La campagne contre Pope et le chemin de fer fut menée par deux anciens tories, adversaires de la Confédération, Palmer et surtout Laird. Dans son journal, le Patriot, et dans ses discours, Laird lança deux accusations sérieuses, outre celle, indéniable, que la question n’avait jamais été soumise à l’électorat : il affirma que la raison d’être secrète du chemin de fer était d’amener l’île dans la Confédération et que sa construction avait entraîné une vaste corruption et un mépris de l’intérêt public. Les accusations faisant état d’une « clique du chemin de fer » corrompue ne furent jamais étayées, et l’affirmation suivant laquelle les entrepreneurs avaient fait montre d’un manque de jugement, sinon d’incompétence et de cupidité, provoquant ainsi une hausse vertigineuse des coûts, donna lieu à une enquête que menèrent, au milieu de 1872, deux ingénieurs américains désignés par le second gouvernement de Haythorne. Ceux qui les avaient engagés désiraient évidemment obtenir des preuves de malversations, mais les enquêteurs louèrent plutôt la conduite des entrepreneurs de Pope. Il semble que les plus sérieuses critiques qui auraient pu être adressées avec juste raison à l’ancien gouvernement portaient sur le fait qu’il avait procédé aux travaux sans avoir effectué d’arpentage adéquat ; le chemin de fer reliant les terminus de Georgetown et d’Alberton mesurait 27 milles de plus que le total de 120 milles qui avait été prévu selon les calculs annoncés à l’Assemblée et inscrits au contrat.
Peut-être faut-il accorder une plus grande importance, en fin de compte, au fait que l’on peut soupçonner Pope d’avoir su que le coût du projet, si raisonnable qu’il fût, compte tenu du, travail à accomplir, allait amener l’île à adhérer à la Confédération. On ne possède actuellement aucune preuve irréfutable du bien-fondé d’un tel soupçon, mais il est invraisemblable de croire que Pope, homme d’affaires avisé, n’ait pas reconnu ce qui apparut rapidement comme une évidence aux yeux du lieutenant-gouverneur William Cleaver Francis Robinson*, favorable à la Confédération, et de la plupart des hommes politiques opposés à ce régime. Il est certain que William Henry, le frère de James Colledge Pope, était prêt à envisager n’importe quel moyen, sauf une invasion par l’armée, pour obliger l’île à entrer dans la Confédération, et il est également certain que les liens politiques des membres de la famille à cette époque étaient très étroits, puisque l’Islander appuyait James Colledge et que Joseph, ardent partisan de l’union, était devenu trésorier colonial. Néanmoins, James Colledge Pope était un homme d’affaires avant tout, et on peut très bien concevoir qu’il se soit intéressé principalement au chemin de fer en tant que facteur de progrès économique et que, dans cette perspective, l’entrée dans la Confédération lui soit apparue comme une conséquence fortuite. Aurait-il prôné la construction d’un chemin de fer s’il n’avait pas eu l’assurance que le Canada souhaitait l’annexion de l’île (et allait ainsi pouvoir la secourir financièrement en cas de besoin) ? Il s’agit là d’un intéressant sujet de réflexion.

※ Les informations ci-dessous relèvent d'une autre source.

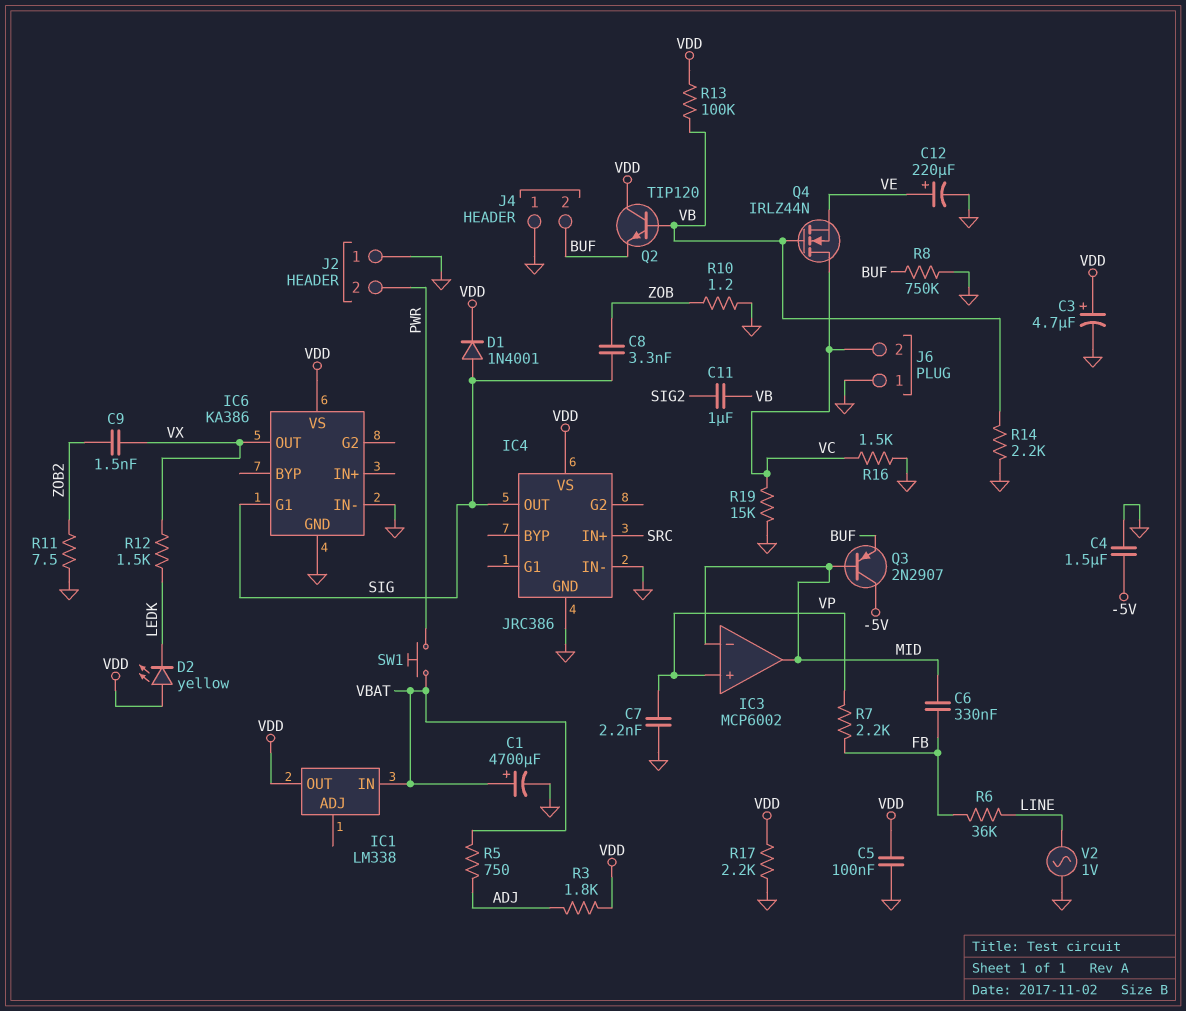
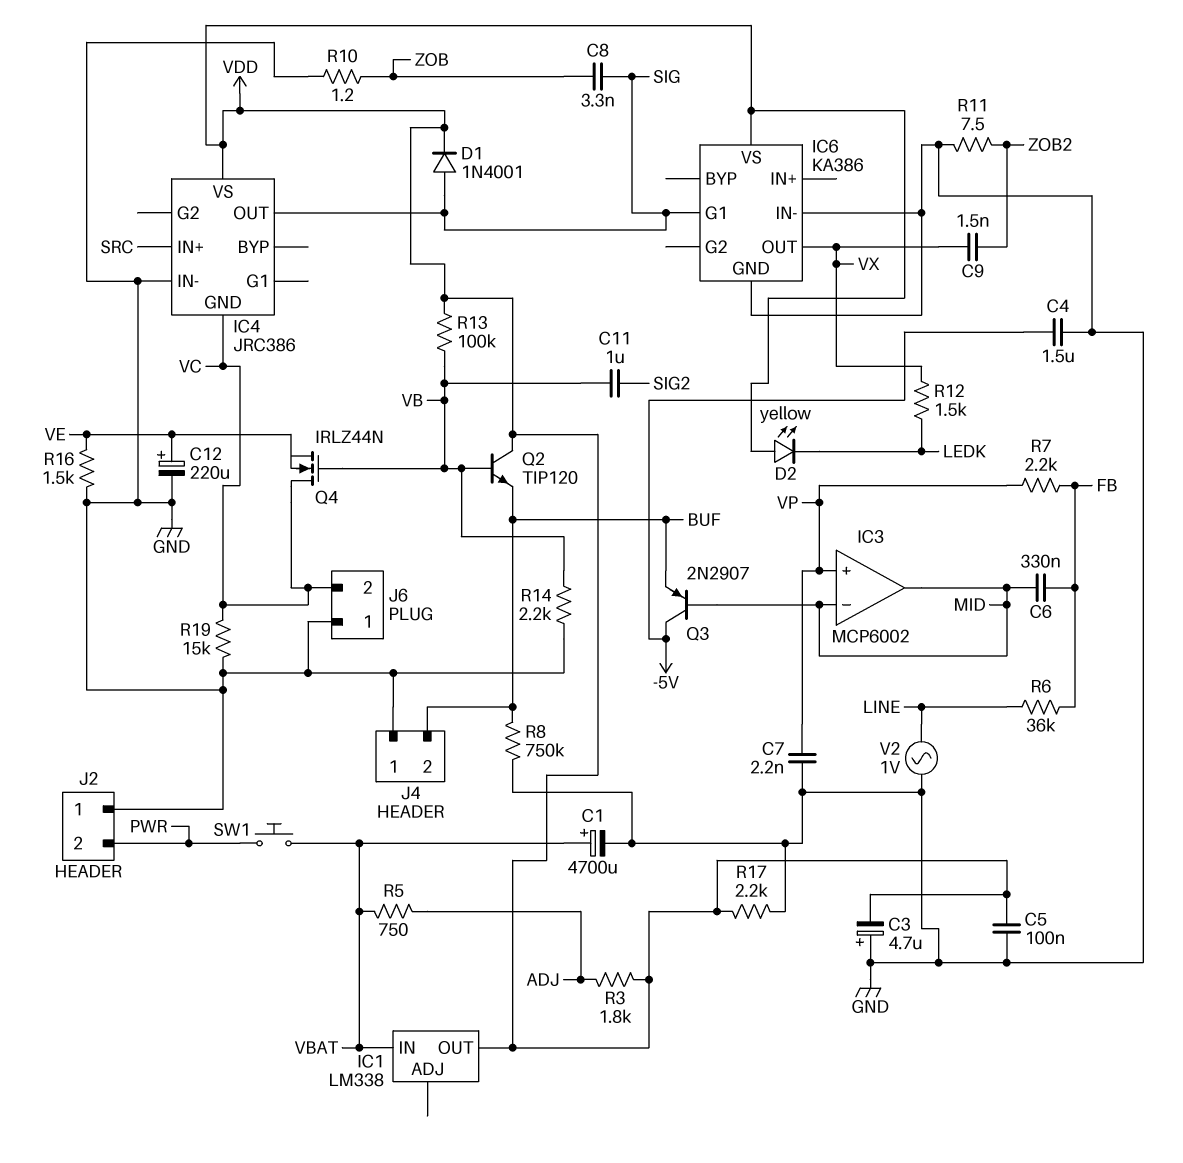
C3: 4.7uF (plus VDD, minus GND) -> 4.7uF (plus GND, minus VDD)
IC4 pin GND: GND -> VC
R16: 1.5k (GND, VC) -> 1.5k (GND, VE)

Quoi qu’il en soit, le gouvernement de Haythorne sentit le besoin, en février 1873, d’envoyer une délégation à Ottawa en vue de négocier les conditions d’entrée dans la Confédération. Compte tenu des circonstances, le gouvernement du dominion traita l’île avec générosité : il allait établir un « lien permanent » avec le continent, se charger du chemin de fer, régler la question des terres, prendre à son compte les dettes de la colonie et accroître, par rapport à la dernière offre qui avait été faite, le montant de la subvention annuelle. Les libéraux décidèrent de soumettre ces conditions à la population et fixèrent des élections pour le 2 avril. James Colledge Pope, qui avait discrètement tenté de séduire les membres dissidents du caucus libéral en faisant des concessions à l’Église catholique sur la question des écoles, usa d’une stratégie brillamment adaptée à la situation nouvelle. Il se porta à l’attaque en déclarant que les conditions proposées n’étaient pas assez bonnes et qu’elles avaient été obtenues par des méthodes peu recommandables ; il accusait les libéraux de conspirer en vue d’amener les insulaires dans la Confédération d’une manière précipitée. Il affirma qu’il pouvait obtenir bien davantage pour l’île, puisque ses associés conservateurs et lui-même étaient des amis et des collègues en politique de sir John Alexander Macdonald*. Pope remporta 20 des 30 sièges de l’Assemblée et, après avoir refusé de garantir au lieutenant-gouverneur Robinson qu’il ferait entrer l’île dans la Confédération, quels qu’allaient être les résultats des futures négociations, il se rendit à Ottawa en compagnie de Haviland et de Howlan. Grâce à leur obstination, ils obtinrent la promesse que la subvention annuelle à l’île allait être augmentée de $25 500.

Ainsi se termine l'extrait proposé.